It’s always a wonderful thing when you get a chance to catch up with an old friend. You get to hear all about what they are up to in the world, as well as fill him or her in on what has been going on in your world.
It’s particularly wonderful when the world of your friends and the world in your head begin to sync up and you begin to see common patterns that maybe keeping both you and your friend from being, doing or having your best and reaching your full potential. I’m sure you know what that’s like!
The other day while chatting with my friend Chris. I noticed that whenever we would speak, he would get really excited about the work someone was doing in the world and then say to me, but more so to himself. “Yeah… I really should reach out to them.”
As Tony Robbins likes to say: “We NEVER get our ‘shoulds’!”
It was quite easy to assume that Chris’s contact with his “shoulds” never happened, because I would never hear about them again. As I began to explore, and get more curious about what drove this behavior, I saw that I and many of my friends and clients suffer from the same limiting pattern. It seems like in some form or fashion, we were all doing the same thing: procrastinating with interactions that could propels our progress.
I remembered all of the times in my younger years when I had put off connecting with someone because I was waiting for a “better time”.
One particular scenario came to mind. It was a couple of years ago. A friend/ colleague of mine offered to introduce me to Simon Sinek. At that time I was still working full time as a VP at a Madison Avenue agency. I knew that Simon and I both taught at Columbia, but I felt that a warm e-troduction could wait, as I wanted to connect with him when I had something of more substance with which to engage him, based on shared interests. What a mistake! Years later when I went back to that same friend seeking to re-engage his offer, it seemed as if the moment had passed us by…
With regard to my friend, I realized that this conversation was a perfect opportunity to for us to create a strategy that would move us from “saying we should contact someone we would like to build a relationship with” to actually doing it.
Then my friend uttered those words again: “I really should reach out to him”. This time I asked him: What’s a way to make sure that you move towards making it actually happen ?
He asked for my strategic advice and I gave it to him: Why don’t you create a short note on your phone? On a piece of paper that will support you in sending that person some sort of communication down the line? Even if it’s only a three sentence invitation to get you started,the communication has begun.
I told him that when he next thinks “I really should reach out to so and so” he could create a note that speaks to
1. Who you are
2. Why you admire the person’s work
3. How you and that person could potentially align
I felt like I could hear Chris smile over the phone. That’s great. I believe that will work.

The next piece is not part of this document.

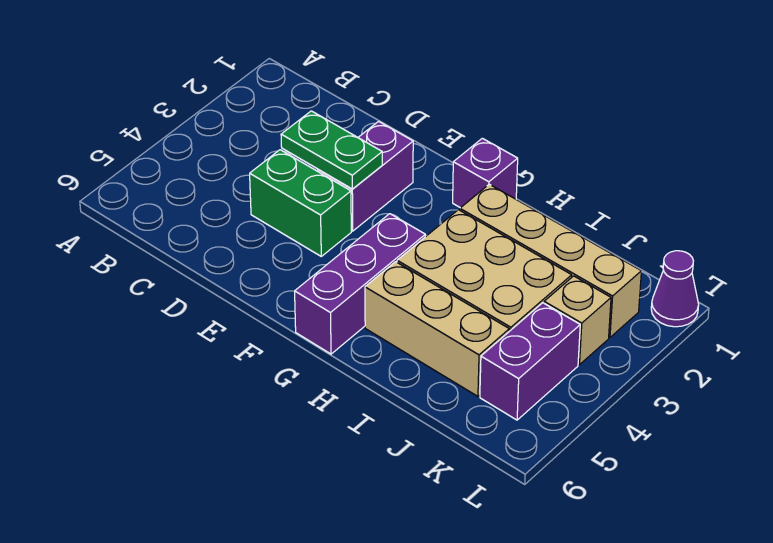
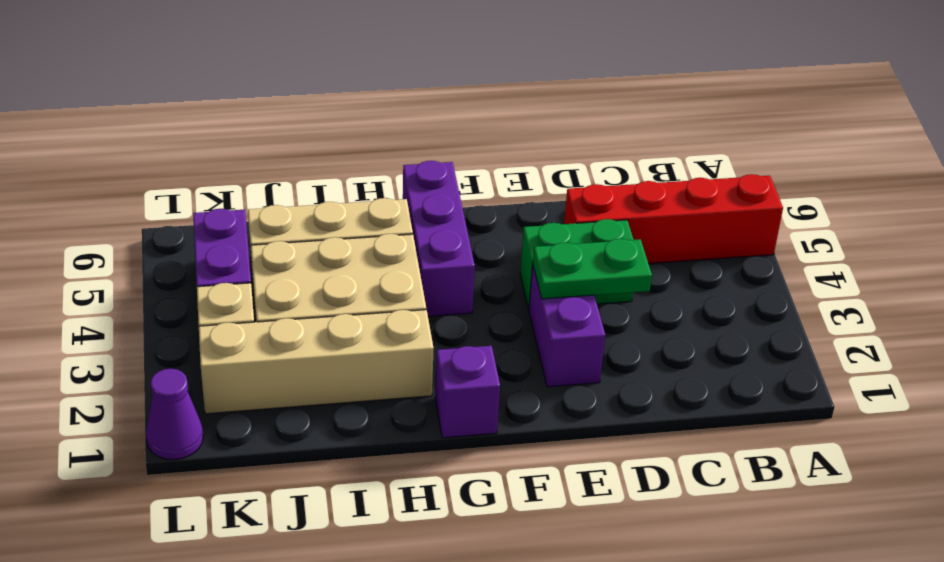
none -> red brick A5:D5 level 1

I told him if he grabbed his phone or a piece of paper and wrote the note there, he was one step closer to actually making the conversation with that person happen.
In the end, I am committed to establishing a new strategy for how I deal with the “ shoulds” in my life and in the lives of my friends, family and clients.
Whenever I hear myself or someone else limit connecting with another person due to a “should” or any of the other slew of limiting language or beliefs, I am going to invite them to give the BurnBright Action Invite Strategy a try.
I really believe this strategy can move you one step closer to making valuable connections happen in your life and with your work – FOR REAL.
Can you relate? Are you holding off making a connection because you are saving it for the perfect moment when all of your ducks are in a row? As if that will ever come!
The truth is that those perfect moments when you are perfectly prepared rarely exist.
What are your thoughts on the “really shoulds” that keep you from following through?
I want to know! What are some strategies you have for bursting through?